In recent weeks, many customers are reporting computers that don’t boot up completely, or that boot up into entirely new Windows User Profiles, which makes it look like everything is gone.
The common trigger for the problem appears to be a recent Windows update for version 1903. If the computer has any BIOS settings that allow a hardware-based “deep sleep” mode, then the Windows update seems to trigger this mode and cause boot-up problems for the computer.
The quick fix is to power the computer down by pressing the power button in for about 10 seconds, or disconnecting the power cord from the back or side of the computer.

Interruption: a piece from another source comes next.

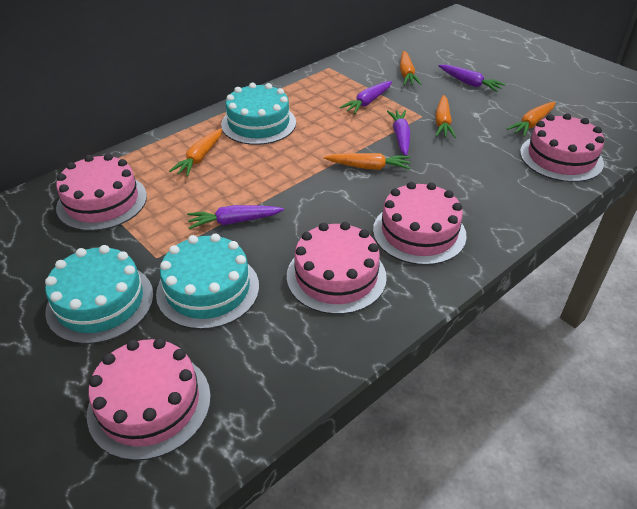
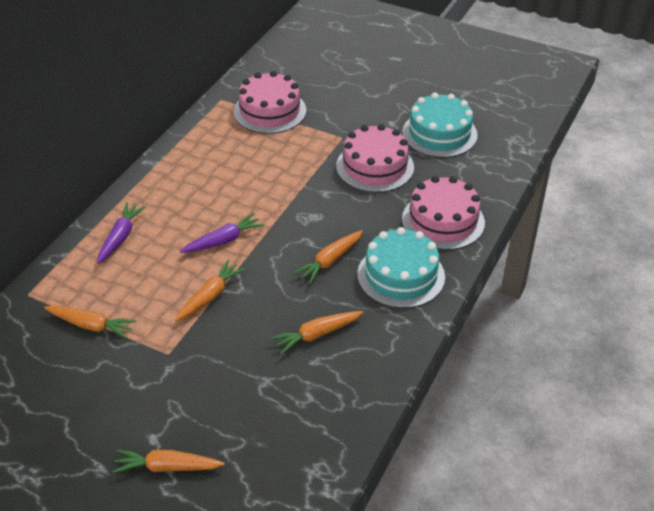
pink cake: 5 -> 3
purple carrot: 4 -> 2
turquoise cake: 3 -> 2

After the power cord is disconnected, press the power button once, as if you are just starting the computer. This will drain any excess power that might be lurking in the power supply. Then re-connect the power cord, press the power button normally to start the computer. It should boot up normally now.
The more permanent fix is to boot the computer into BIOS setup mode, look for any check boxes in the Power or other settings for allowing “deep sleep” or other sleep settings, and turn them off. Only do this if you really know what you’re doing!
I have seen this problem occasionally for the past couple of years on business-class computer models, e.g., the Dell Optiplex series, that are aimed at the corporate market which is always trying to save money on energy, etc.
Now it seems to be a problem on regular consumer models, e.g., the Dell Inspiron. It seems to be triggered by Windows 10 updates, which in turn can be triggered by updates or usage of utility software like anti-virus software, or Windows maintenance software.
In any case, I continue to be dismayed by the on-going chaos and unpredictability of Windows 10, and am still recommending that customers seek computer products from different companies like Apple, Google, or the Linux world. In general, I have seen that running a Windows computer is the most expensive option customers can choose, due to the frequent maintenance and repairs that are required to protect a user’s data, privacy, and finances.
Windows computers cost about twice as much to run as a Mac, an iPad, a Chromebook, or a Linux computer, and over a computer’s life of five or more years, the choice of either maintenance vs. data loss makes the total cost of a Windows computer exceed all other options!
For example, let’s say you have the choice of buying a Windows 10 laptop for $750, or an MacBook Air for $1000. Well the Windows computer is definitely more affordable, right?
Uh, not really. The typical maintenance interval for the Windows computer if you don’t want it to crash or get taken over by some thug in Russia, is every 6 months for a casual non-business user, 3 months for a “power user”, or monthly for a business user. So for the casual user, this is going to cost about $150 a year. For the Mac, my experience is a maintenance interval of about once a year for a casual user, or about $75.
At the end of five years, the cost of the PC is $750 plus another $750 for maintenance, totaling $1500. For the Mac, it’s $1000 plus another $375, for a total of $1375. This is what I’ve been seeing, over and over, for the past 10 years!
Of course you can choose to do no maintenance at all. If you do this on a Mac, you’ll probably need to eventually re-load the operating system. If you do this on a PC, it will eventually crash or be hacked, resulting in total data loss and banking or financial losses as well.
You *absolutely must* have an experienced (10 years or more) Computer Professional to check your computer. It cannot be your grand-kid, your son-in-law the CPA, or the old retired IBM sales guy from down the street. One time I heard about a retired couple who stopped using their computer guy and decided to go the route of using their CPA son-in-law. Two years later their Windows computer and brokerage account had been hacked to the tune of $15,000 ! Ironically, the son-in-law never had a problem like this because he was a Mac user !
The computer profession is relatively new and so it lacks the credentialing and training that you see in other professions like medicine, law, or business administration. Eventually this will be fixed. In the meantime it helps to know that the average computer programmer makes more million-dollar decisions in their daily coding than most business executives make in an entire year.